Sunday, July 18, 2010

Those Are Some Complicated Feelings.

Poem of the Day:
Carl Sandburg's "How Much?"
The Complete Poems of Carl Sandburg


Tonight I went with a friend to the movie theater. We saw The Kids Are All Right; Julianne Moore and Annette Bening have aged well.

The film follows (don't worry, I won't spoil anything) a lesbian couple and their two children as the kids contact and begin a relationship with their biological father. Things get messy, and as their 'father' is inserted into the nook of their lives, that which has been kept beneath the surface begins to boil up.

The movie is brutally honest, and thereby darkly humorous, about the trials of marriage and family. And too is Sandburg. His poem is short. Here it is:


How much do you love me, a million bushels?
Oh, a lot more than that, Oh, a lot more.

And tomorrow maybe only half a bushel?
Tomorrow maybe not even a half a bushel.

And is this your heart arithmetic?
This is the way the wind measures the weather.

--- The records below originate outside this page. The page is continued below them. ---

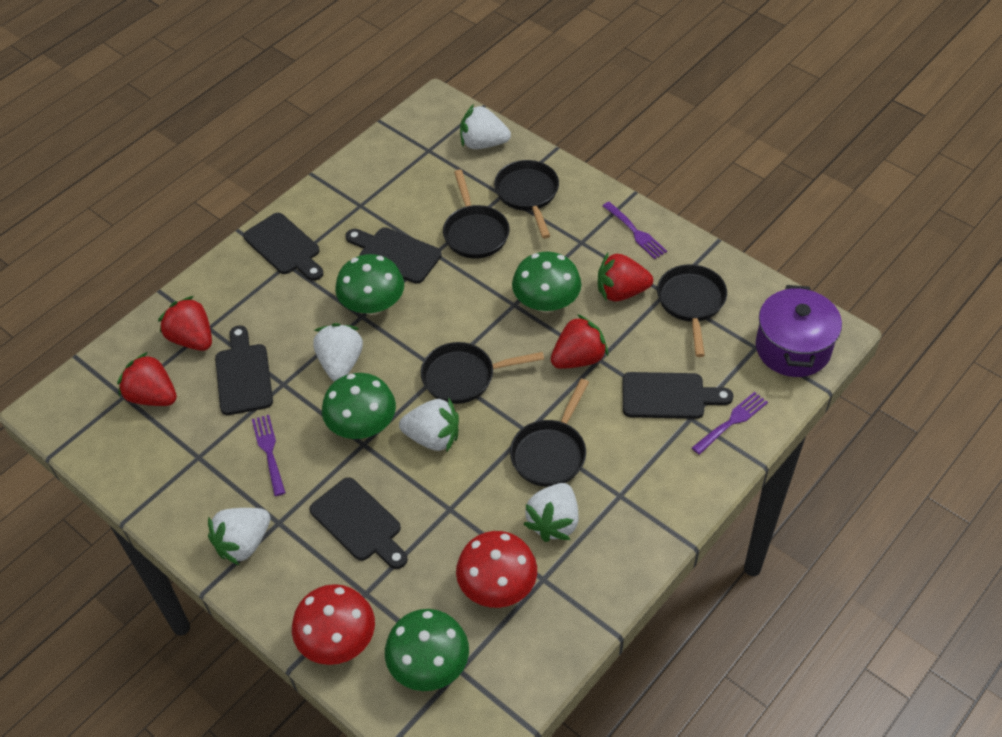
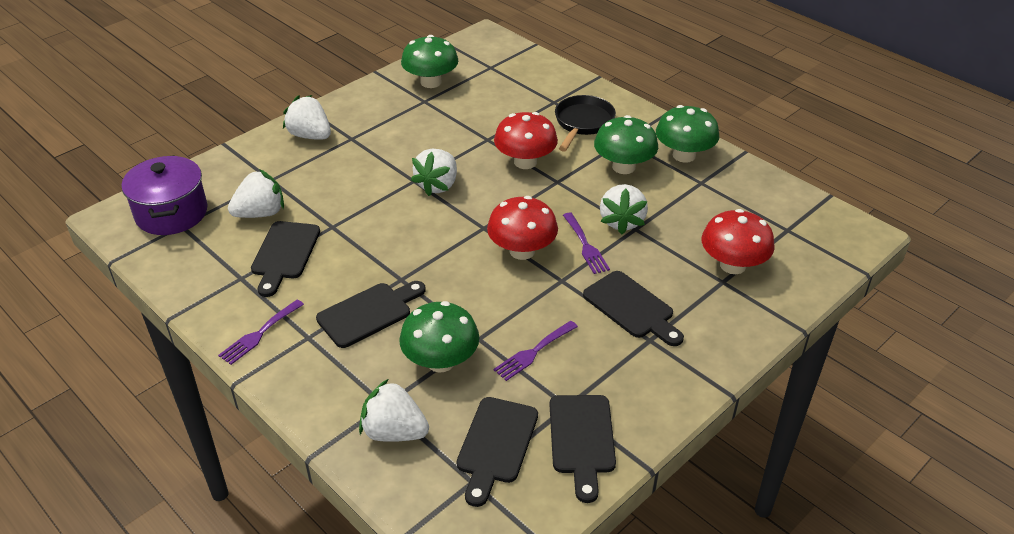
black pan: 5 -> 1
red mushroom: 2 -> 3
red strawberry: 4 -> 0

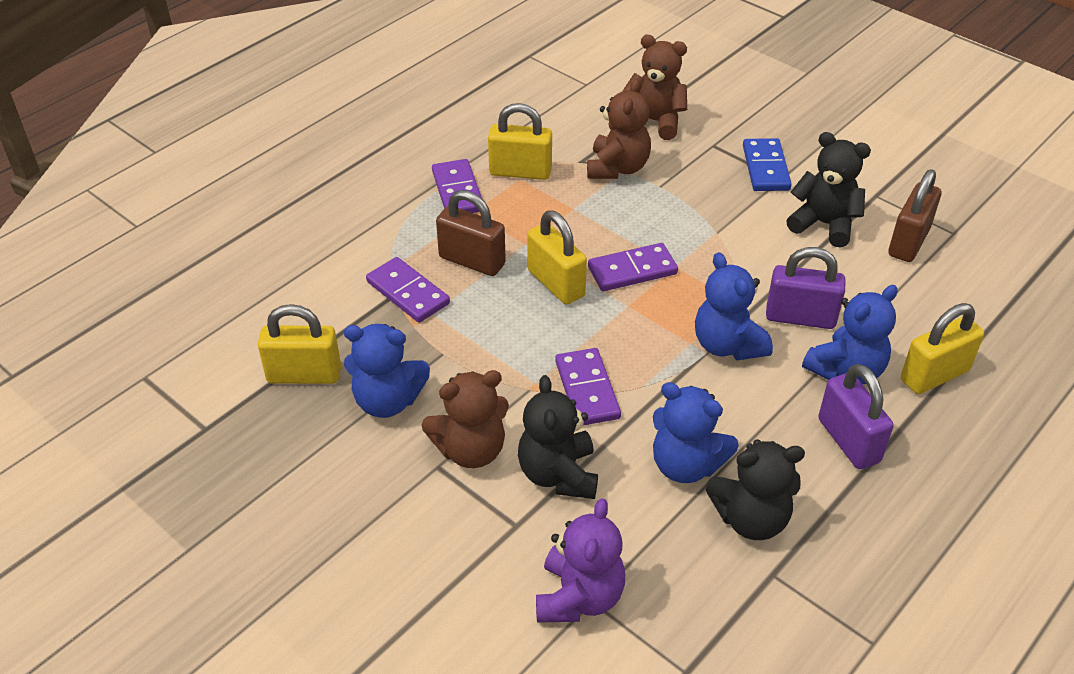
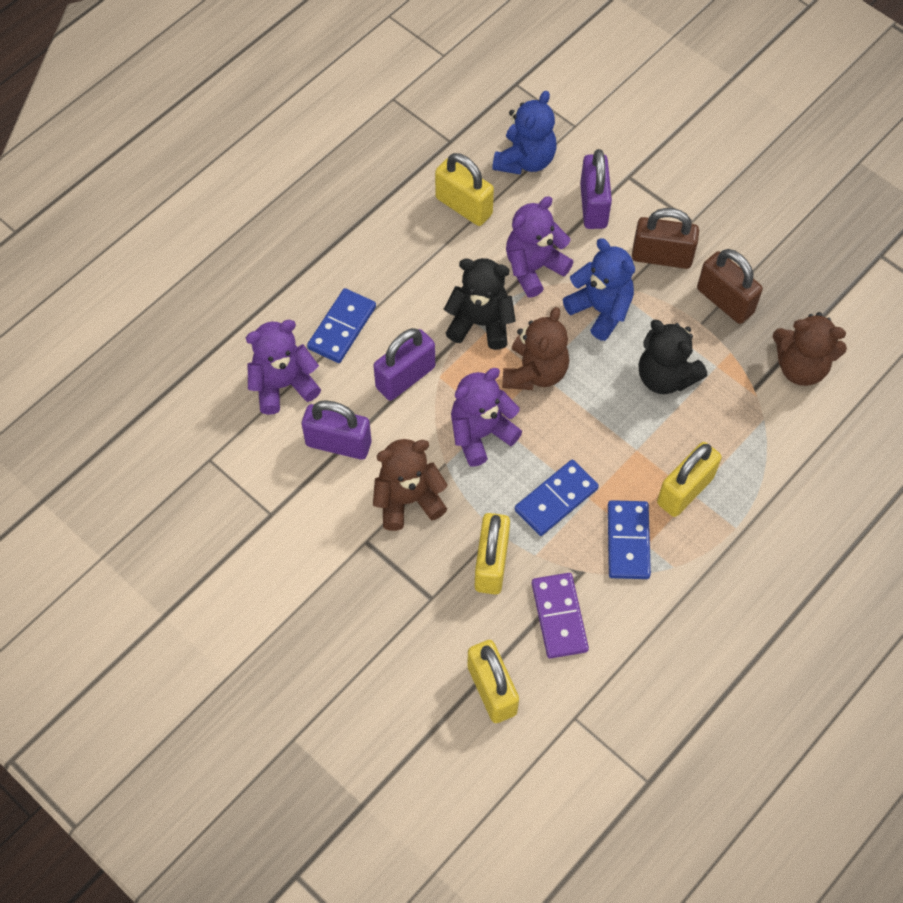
black teddy bear: 3 -> 2
blue domino: 1 -> 3
blue teddy bear: 4 -> 2
purple domino: 4 -> 1
purple padlock: 2 -> 3
purple teddy bear: 1 -> 3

His speaker directs his questions towards another, presumably a lover, who measures his/her love in bushels, a unit of measure defined by Dictionary.com as "a unit of dry measure containing 4 pecks, equivalent in the U.S. (and formerly in England) to 2150.42 cubic inches or 35.24 liters (Winchester bushel), and in Great Britain to 2219.36 cubic inches or 36.38 liters (Imperial bushel)." How's that for precise.

Clearly, the speaker is aware of the ridiculousness of his partner, but he is also aware of the tidal quality of love and that it is not simple nor easy to maintain a relationship. The heart is in flux with the mind, and constantly. It is often unreadable. Hence, Sandburg's last line of the poem and its complete absurdity.


And is this your heart arithmetic?
This is the way the wind measures the weather.



How can one measure the weather (or love, for that matter)? And how can the wind measure the weather -- is not the wind part of the weather? How can we, as humans, measure love? It is a billowing world of which we are a part. It is our weather. And perhaps, if not for this fact alone, it is beyond our control.